8/15に公表予定の2025年4-6月期の実質GDPは前期比+0.2%(前期比年率+1.0%)のプラス成長になったと推計される1。設備投資が前期比+1.0%と底堅さを維持し、物価高の影響が若干和らいだことで民間消費が同+0.3%と前期から伸びを高めた。なお、7-9月期については、米国の関税引き上げによる輸出の落ち込みを主因としてマイナス成長となる可能性がある。

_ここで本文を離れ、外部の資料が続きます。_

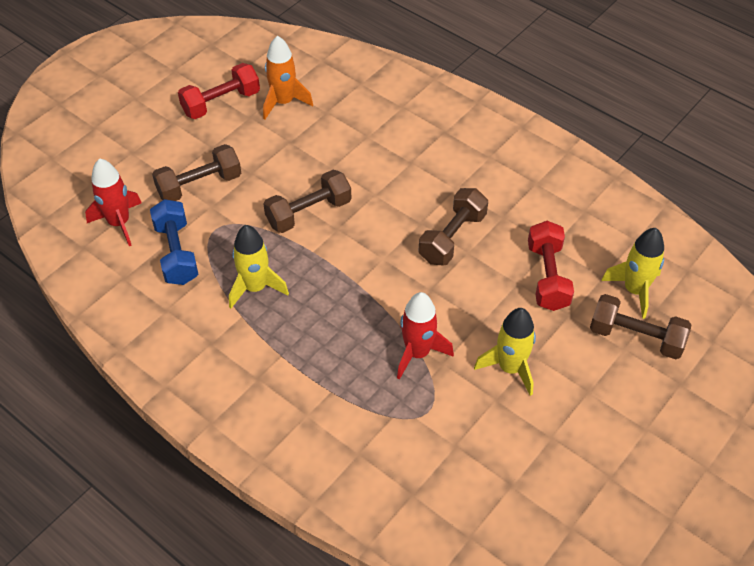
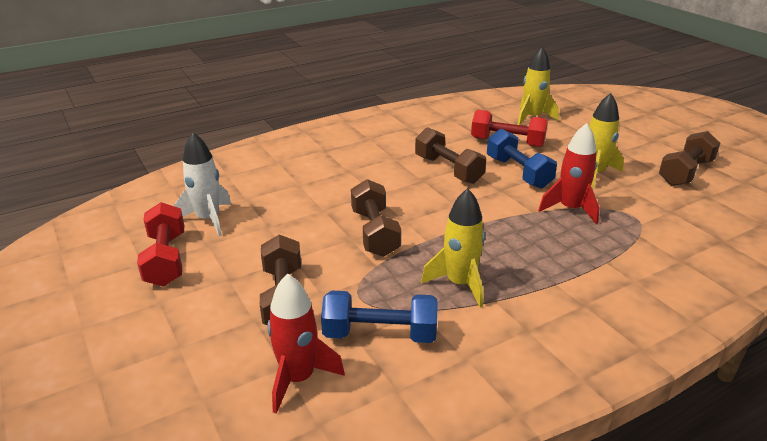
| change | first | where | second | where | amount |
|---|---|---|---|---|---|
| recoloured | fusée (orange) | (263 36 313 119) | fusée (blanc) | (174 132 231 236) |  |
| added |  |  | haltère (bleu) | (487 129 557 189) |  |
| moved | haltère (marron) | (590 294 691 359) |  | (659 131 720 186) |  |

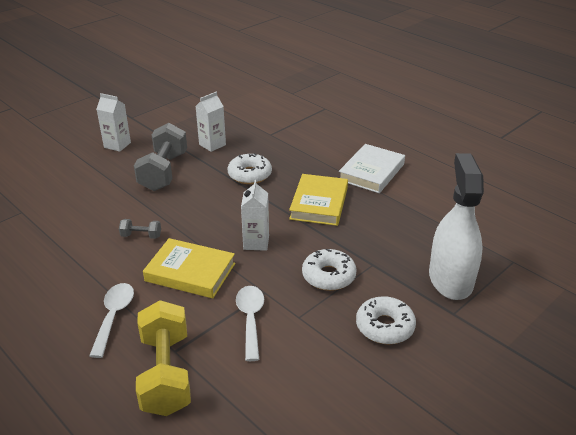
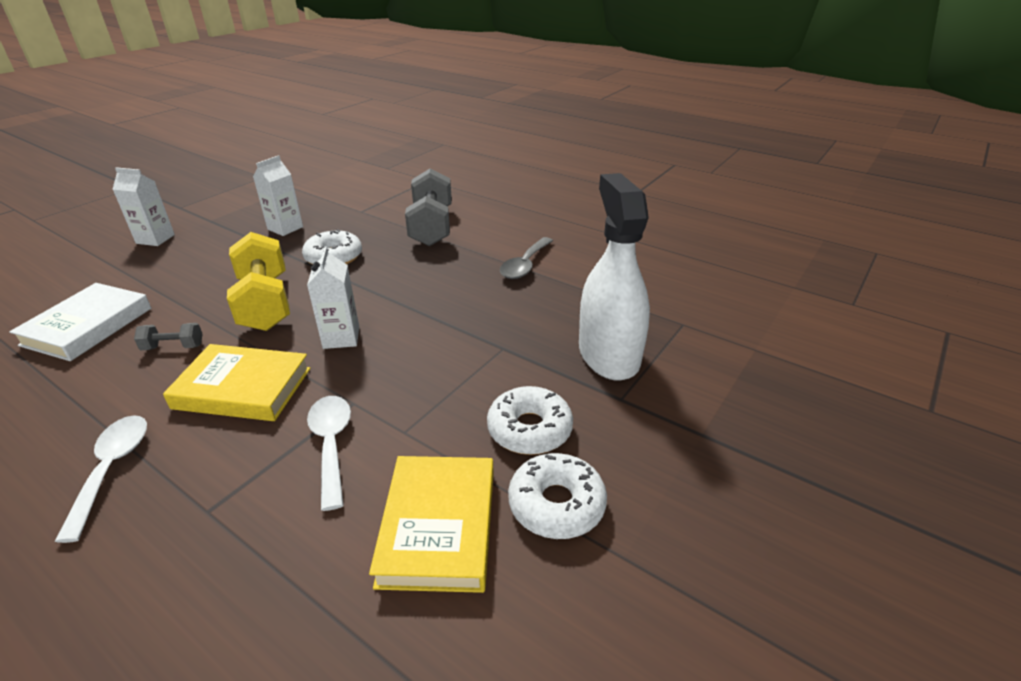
| change | first | where | second | where | amount |
|---|---|---|---|---|---|
| moved | livre (blanc) | (339 144 405 193) |  | (9 283 151 361) |  |
| moved | haltère (jaune) | (136 300 191 416) |  | (227 232 290 331) |  |
| moved | livre (jaune) | (289 174 348 226) |  | (369 456 494 593) |  |
| moved | haltère (gris) | (134 123 187 191) |  | (405 168 452 246) |  |
| added |  |  | cuillère (gris) | (500 237 553 279) |  |
| moved | beignet (blanc) | (302 249 357 291) |  | (508 453 607 539) |  |

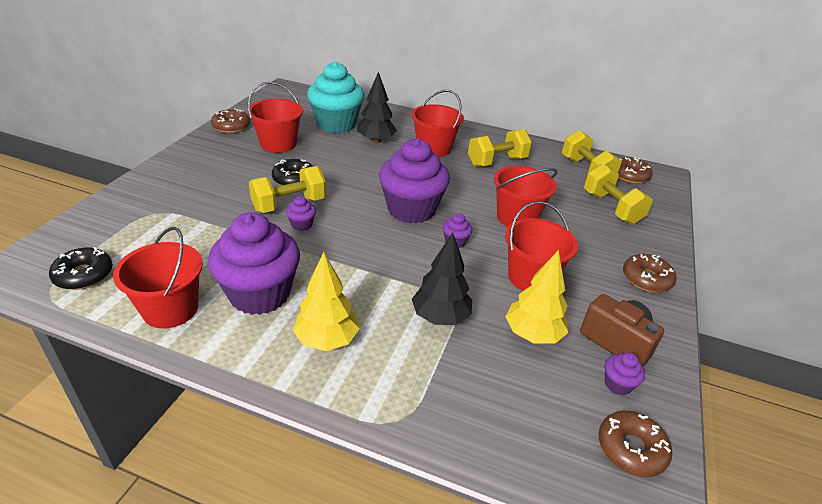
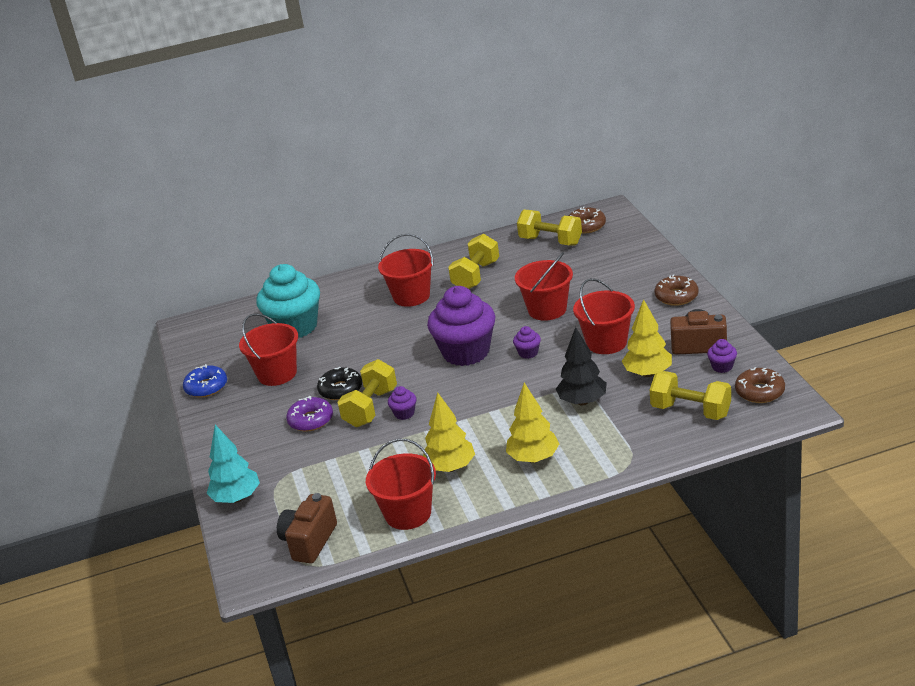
| change | first | where | second | where | amount |
|---|---|---|---|---|---|
| recoloured | beignet (marron) | (211 108 250 133) | beignet (bleu) | (183 364 227 398) |  |
| added |  |  | arbre (turquoise) | (207 425 260 503) |  |
| replaced | beignet (noir) | (49 247 113 290) | appareil photo (marron) | (277 493 337 564) |  |
| added |  |  | beignet (violet) | (286 396 333 432) |  |
| replaced | muffin (violet) | (208 212 300 315) | arbre (jaune) | (423 392 475 472) |  |
| moved | haltère (jaune) | (584 164 652 224) |  | (650 371 731 420) |  |
| removed | arbre (noir) | (357 72 397 143) |  |  |  |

経済産業省によると、4-6月期の鉱工業生産指数は前期比+0.3%と2四半期ぶりの増産となった(図表-1)。業種別では、自動車が前期比▲3.2%と3四半期ぶりの減産となったものの、情報通信機械(同+7.6%)が高い伸びとなったほか、生産用機械(同+1.9%)や汎用機械(同+5.0%)が底堅い動きとなった。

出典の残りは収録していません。